Awe and Wonder for Sale

Our public lands, now under siege, offer space for quiet reflection, contemplation, and renewed faith in our agency

After three days wandering off trail along the Continental Divide, we reached the beating heart of wild America. Before us: the headwaters of the Yellowstone River, an elk’s bugle from the point farthest from a paved road in the lower-48. Less than halfway into our weeklong, eighty-mile journey through northwest Wyoming, we’d already encountered more wildlife than we had seen in years of backcountry travel.

photo of yellowstone riverPhoto by Tim Lumley The Yellowstone River as it winds through Wyoming. Public lands are where many westerners live life to the fullest.

It was our layover day, time to climb to the sacred source of the Yellowstone and trade our fifty-plus pound packs for something a little lighter. I’d dreamed of this moment. The previous night’s thunderstorm — the type that makes you wonder if you’ll live to see another day — had left me sleepless and on edge.

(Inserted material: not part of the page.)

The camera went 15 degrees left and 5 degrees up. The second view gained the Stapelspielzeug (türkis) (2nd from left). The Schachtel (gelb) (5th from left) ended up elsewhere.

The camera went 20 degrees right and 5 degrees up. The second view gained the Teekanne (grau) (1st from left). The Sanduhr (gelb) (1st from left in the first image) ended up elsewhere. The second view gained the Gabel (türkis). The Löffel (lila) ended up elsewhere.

Blue skies beckoned beyond our frost-covered tent. We struck out with high hopes across wide-open terrain. It wasn’t long before the tables turned. At a saddle before our final push, a brown giant peered down at us, only a hundred yards upslope. Our hearts pounded. Hump distinctly visible, the bear woofed, turned, and ambled out of sight. It was the fourth grizzly of the trip. We scanned for additional critters. Should we continue?

* * *

Many Americans would wonder what my wife and I were doing on that remote mountainside, dozens of miles from pavement, no one to call for help. But here in the West — and everywhere public lands are found — we feel the pull of empty spaces on the map. In the wild, our terror is our joy. Our isolation is our freedom. Refugees from modern civilization, we search for spiritual renewal, exercising our God-given quads in pursuit of our inalienable rights. For some, an experience like this might happen once-in-a-lifetime. For others, it’s a weekly ritual.

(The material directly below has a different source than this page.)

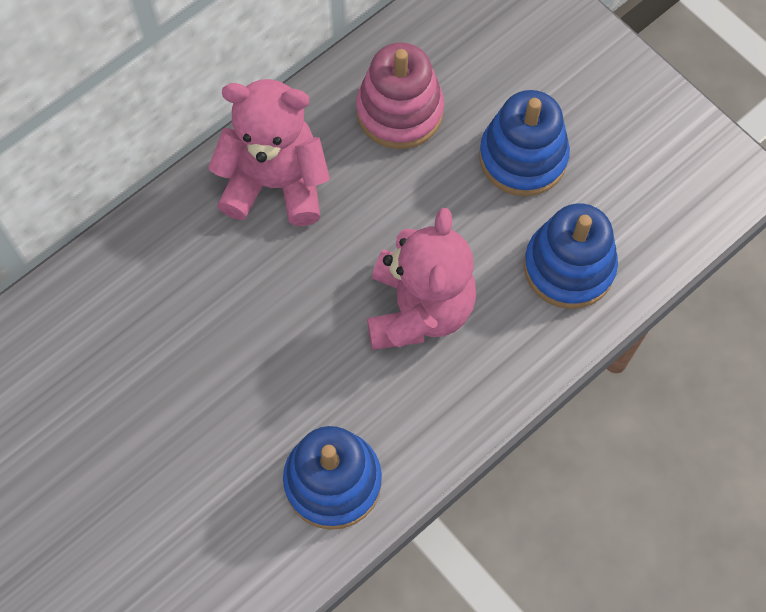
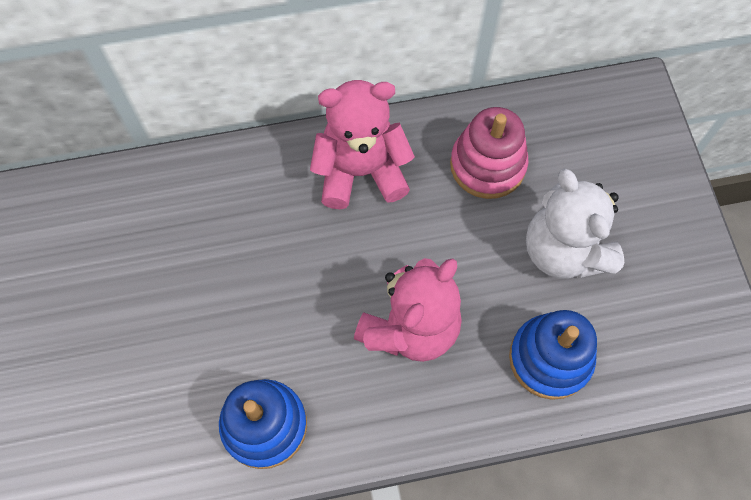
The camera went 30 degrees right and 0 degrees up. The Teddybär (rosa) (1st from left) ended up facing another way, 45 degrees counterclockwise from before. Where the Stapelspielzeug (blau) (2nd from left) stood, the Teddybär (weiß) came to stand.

Our American birthright is 640-million acres of public land that belong to you and me. On April 15 — tax day — we make a mortgage payment on this land. Every time we fill a glass of water, cast a fly, or bask in alpine splendor, we reap the rewards of ownership.

As Westerners, public lands are where many of us live life to the fullest. Republican or Democrat, if we are lucky enough to enjoy these corners of wild America, our prized memories often harken back to experiences shared with people we love in places we can’t think of living without.

photo of Yellowstone headwatersphoto by Zack PorterA view from the author’s weeklong journey though the headwaters of the Yellowstone River in Wyoming’s Teton Wilderness.

At the age of 18, exhausted from battling years of depression, I found a friend in wild places and a new lease on life when I went to work for the Forest Service in Washington’s North Cascades. Public lands are where my wife and I were engaged, and where we brought our daughter within days of her birth. We’re a family of modest means and a 900-square foot house. But we’re downright wealthy every time we pull off on a dirt road and begin a new adventure.

It seems unconscionable, then, that elected officials would dare squander our heritage. In the first days of 2017, House Republicans made it easier to transfer federal lands, voting to prohibit calculation of lost revenue to taxpayers in land sales. In my home state of Montana, legislators led by State Senator Jennifer Fielder, CEO of the industry-funded, anti-public lands American Lands Council, are peddling resolutions to sell or transfer federal lands to the states. Opponents point out that state taxpayers would be saddled with astronomical management costs, which might force land selloffs to corporations and the wealthy and reduce public access. All of this despite the fact that a January 2017 Colorado College poll shows 56 percent of Westerners and 58 percent of Montanans oppose sale or transfer of federal public lands.

Our new Secretary of Interior, former Congressman Ryan Zinke (R-MT), claims to be a political descendent of President Theodore Roosevelt. But Zinke’s record shows that he has supported the sale or transfer of public lands in vote after vote, and done little to support conservation. It’s up to us to hold Zinke and other officials accountable, or risk losing what we love most about the West.

Thousands have rallied in state capitols across the West in recent months in defense of public lands. The resistance is working: after introducing a bill (HR621) to transfer three million-acres of public lands, Rep. Jason Chaffetz (R-UT) withdrew it due to public outcry.

* * *

In this climate of greed, bullying, and compulsive scapegoating, we need places for quiet reflection and contemplation. Places where we are humbled by our insignificance, but also given renewed faith in our agency. Places where we are made to feel the stranger in a foreign land. Places that say: “Come as you are.”

Our Yellowstone River pilgrimage did not turn out as planned. Shortly after the day’s first ursine encounter, we spotted six more grizzlies blocking our path to the summit. Giddy with adrenaline, we watched the spectacle as long as fear allowed before turning around, awed by what we had witnessed, content to come up short of our goal.

It was just another day on America’s public lands.